The petitioners' argument that they should not be prejudiced by the mistakes of their counsel
because they are laymen and not familiar with the intricacies of the law is not acceptable. If clients
could disauthorize their counsel on this ground, the administration of justice could be hopelessly
encumbered. The petitioners have not shown that their counsel was exceptionally inept or motivated
by bad faith or excusably misled by the facts. There is no reason why we should not apply the rule
that clients should be bound by the acts of their counsel, including his mistakes

The petitioners' submission that their counsel's failure to appeal on time should be regarded as
excusable neglect or honest error is not compatible with his impressive credentials. He is a
prestigious member of the bar and his conduct at the trial demonstrated his experience and skill as a
trial lawyer.

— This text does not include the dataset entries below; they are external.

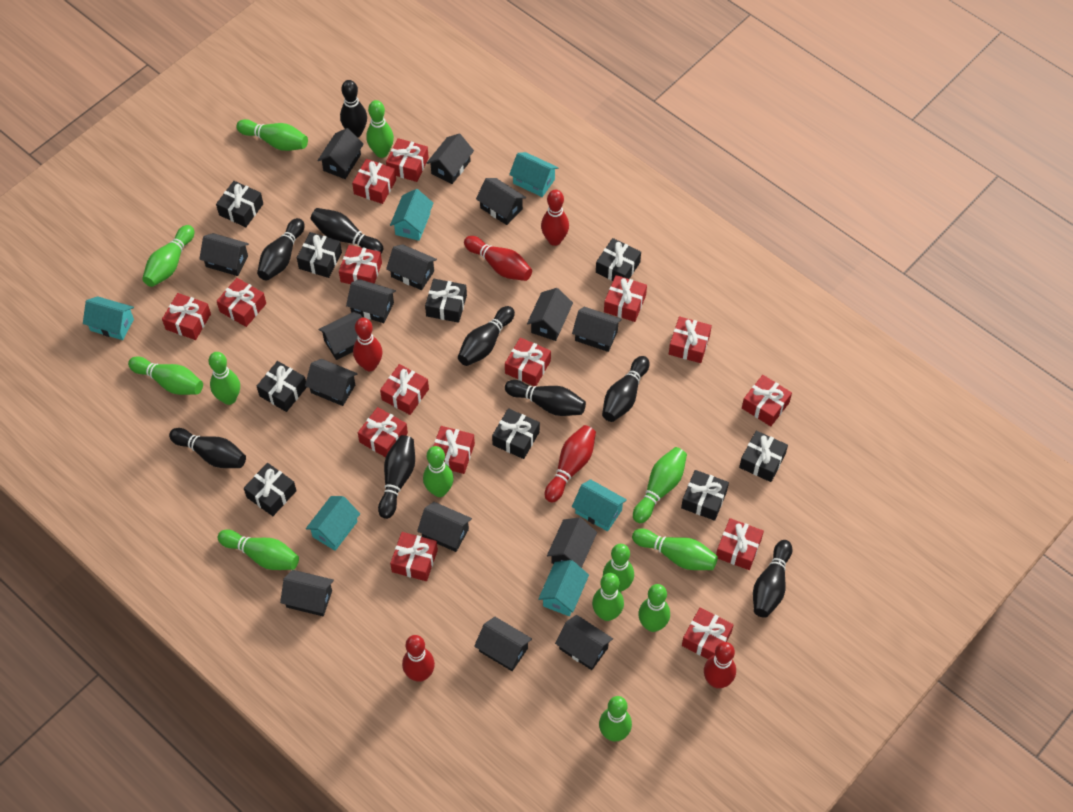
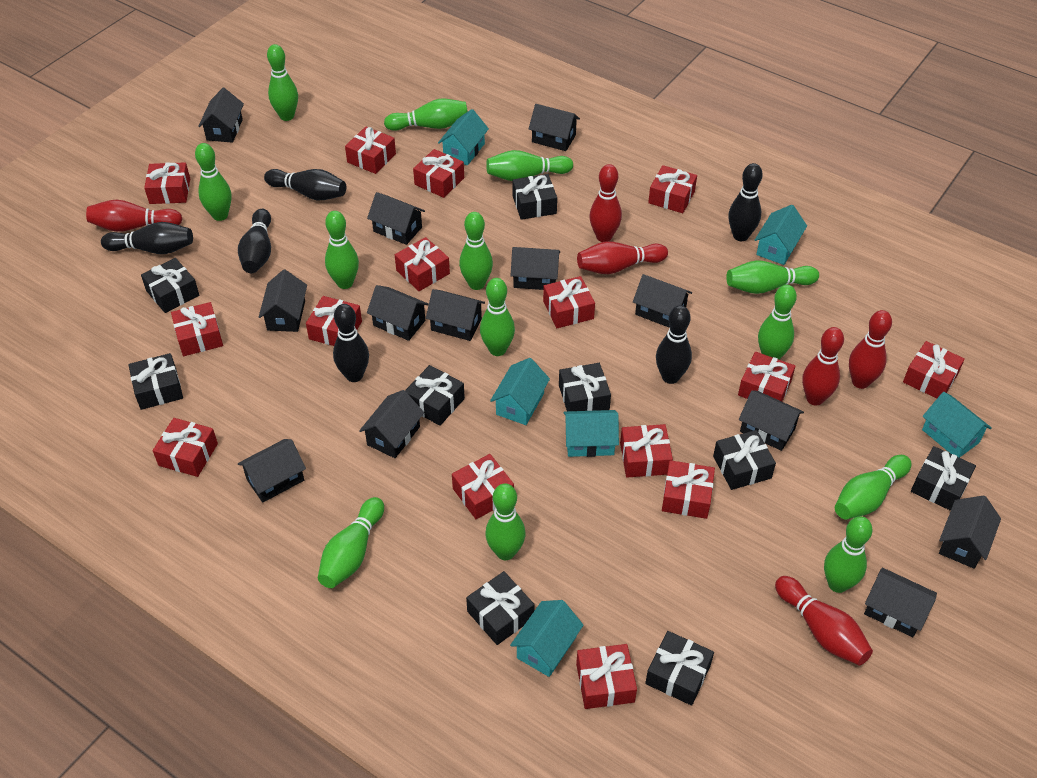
black bowling pin: 9 -> 6
black house: 15 -> 13

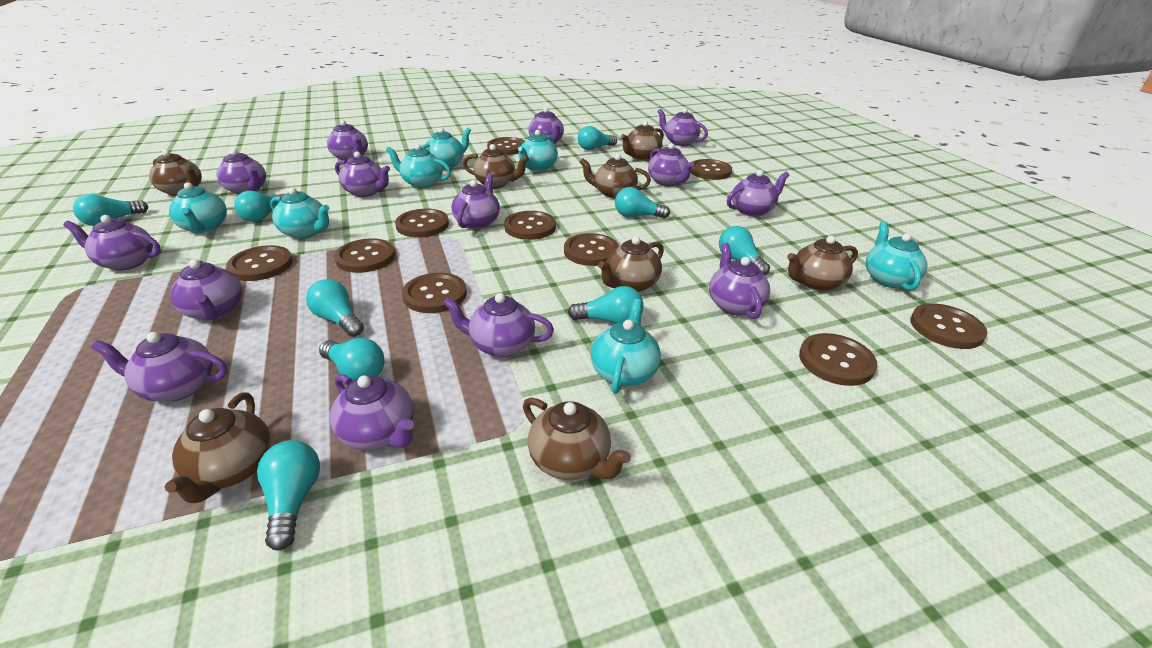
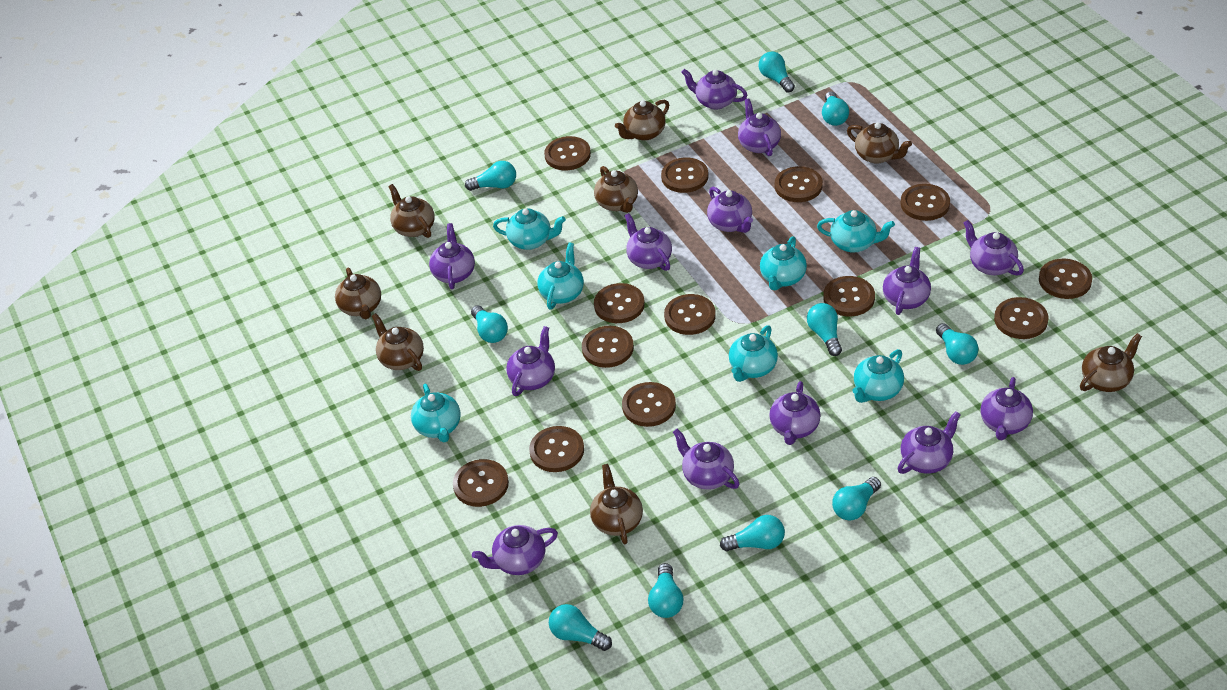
brown button: 10 -> 13
purple teapot: 14 -> 13
turquoise light bulb: 9 -> 10

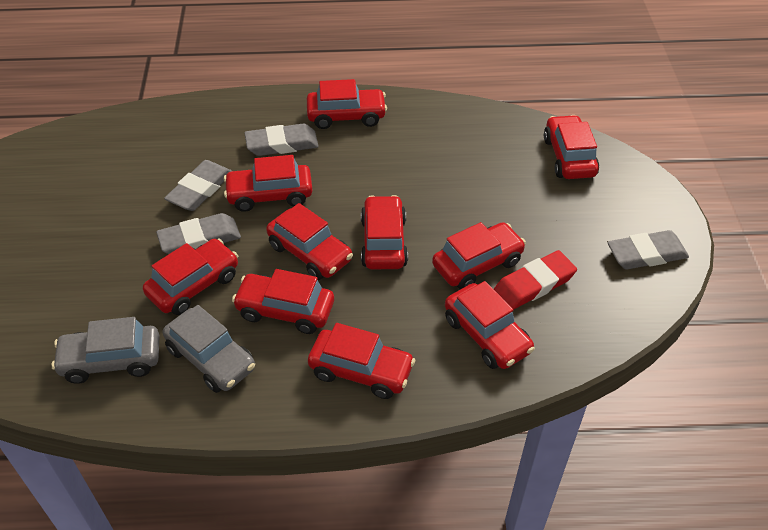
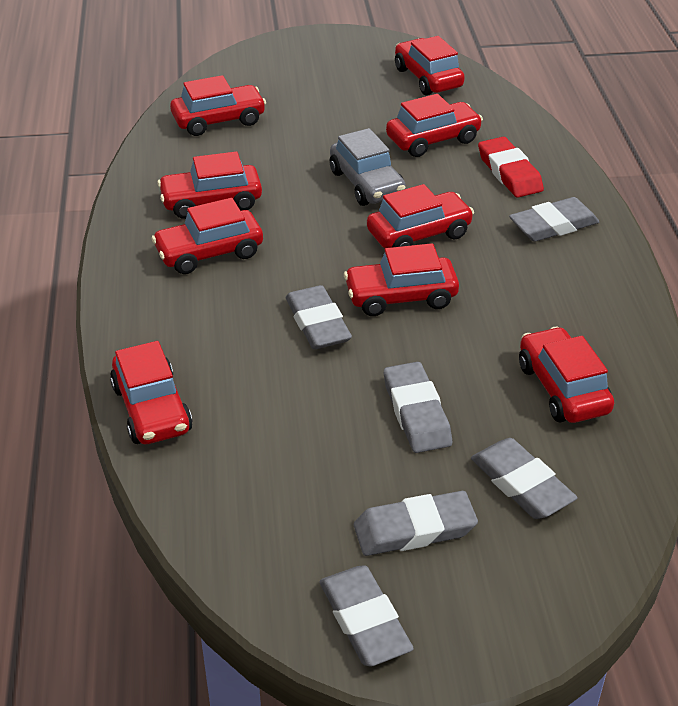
grey car: 2 -> 1
grey eraser: 4 -> 6
red car: 10 -> 9

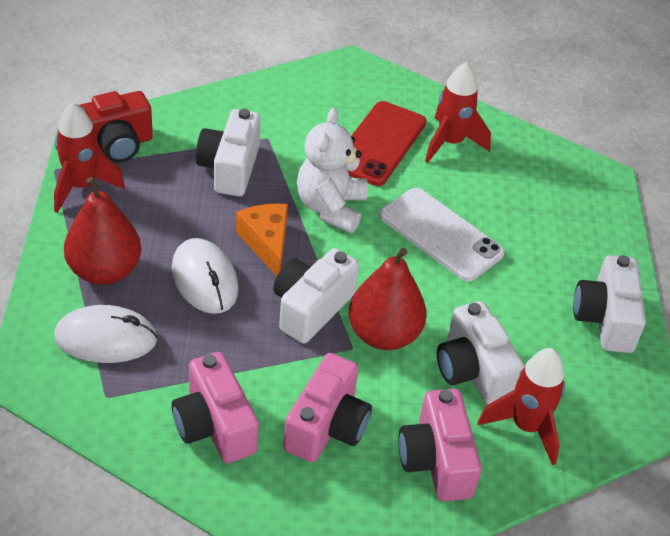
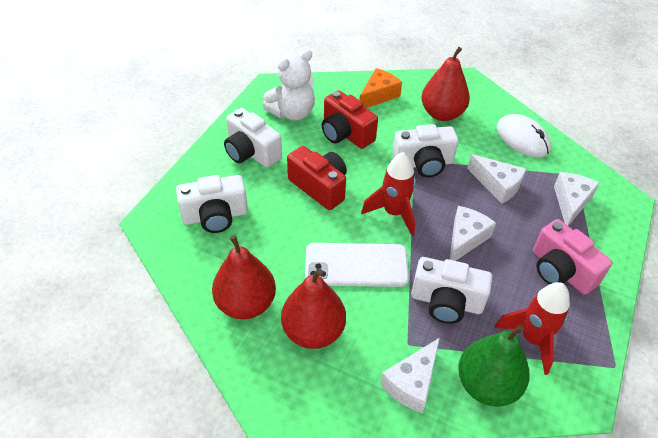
green pear: 0 -> 1
pink camera: 3 -> 1
red camera: 1 -> 2
red pear: 2 -> 3
red phone: 1 -> 0
red rocket: 3 -> 2
white cheese: 0 -> 4
white mouse: 2 -> 1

The petitioners themselves describe him as "a graduate of one of the top law schools in
the country, a bar examiner in Remedial Law, a law professor in Remedial Law and other law
subjects, a former National Officer of the Integrated Bar of the Philippines and a seasoned
practitioner for more than 30 years."

The procedural mistake might have been understandable in an ordinary lawyer but not in the case of
the petitioners' former counsel.
Now petitioner wants us to nullify all of the antecedent proceedings and recognize his earlier
claims to the disputed property on the justification that his counsel was grossly inept. Such a
reason is hardly plausible as the petitioner's new counsel should know. Otherwise, all a
defeated party would have to do to salvage his case is claim neglect or mistake on the part
of his counsel as a ground for reversing the adverse judgment. There would be no end to
litigation if this were allowed as every shortcoming of counsel could be the subject of
challenge by his client through another counsel who, if he is also found wanting, would
likewise be disowned by the same client through another counsel, and so on ad infinitum.
This would render court proceedings indefinite, tentative and subject to reopening at any
time by the mere subterfuge of replacing counsel.

It has not escaped the attention of the Court that the motion for reconsideration of the decision of the
trial court was filed on the fourteenth day of the reglementary period and that the petition for review
was filed, presumably under the belief that a new 15-day period had begun, fourteen days after the
petitioners' counsel was notified of the denial of the motion. This smacks of a dilatory tactic. It would
seem to the Court that if the petitioners felt so strongly that the said decision was erroneous they
would have demonstrated more spirit and promptitude in assailing it. Instead, they waited to move

for reconsideration until the last hour and, ultimately, when the motion was denied, filed the petition
for review only when it was already too late. Under these circumstances, equity cannot be extended
to them to soften the rigor of the law they have not chosen to observe.
For all its conceded merits, equity is available only in the absence of law and not as its
replacement. Equity is described as justice outside legality, which simply means that it cannot
supplant although it may, as often happens, supplement the law. We said in an earlier case, and we
repeat it now, that all abstract arguments based only on equity should yield to positive rules, which
pre-empt and prevail over such persuasions. Emotional appeals for justice, while they may wring the
heart of the Court, cannot justify disregard of the mandate of the law as long as it remains in force.
The applicable maxim, which goes back to the ancient days of the Roman jurists and is now still
reverently observed is "aequetas nunquam contravenit legis."

It is clear that the respondent court did not commit any reversible error in dismissing the petitioners'
appeal on the ground of tardiness. On the contrary, the challenged resolution is conformable to the
applicable law and jurisprudence that, despite the confusion of the petitioners' former counsel,
carried no esoteric meaning not available to the ordinary practitioner.
WHEREFORE, the motion for reconsideration is DENIED with finality. It is so ordered.
Narvasa, Gancayco, Grio Aquino and Medialdea, JJ., concur.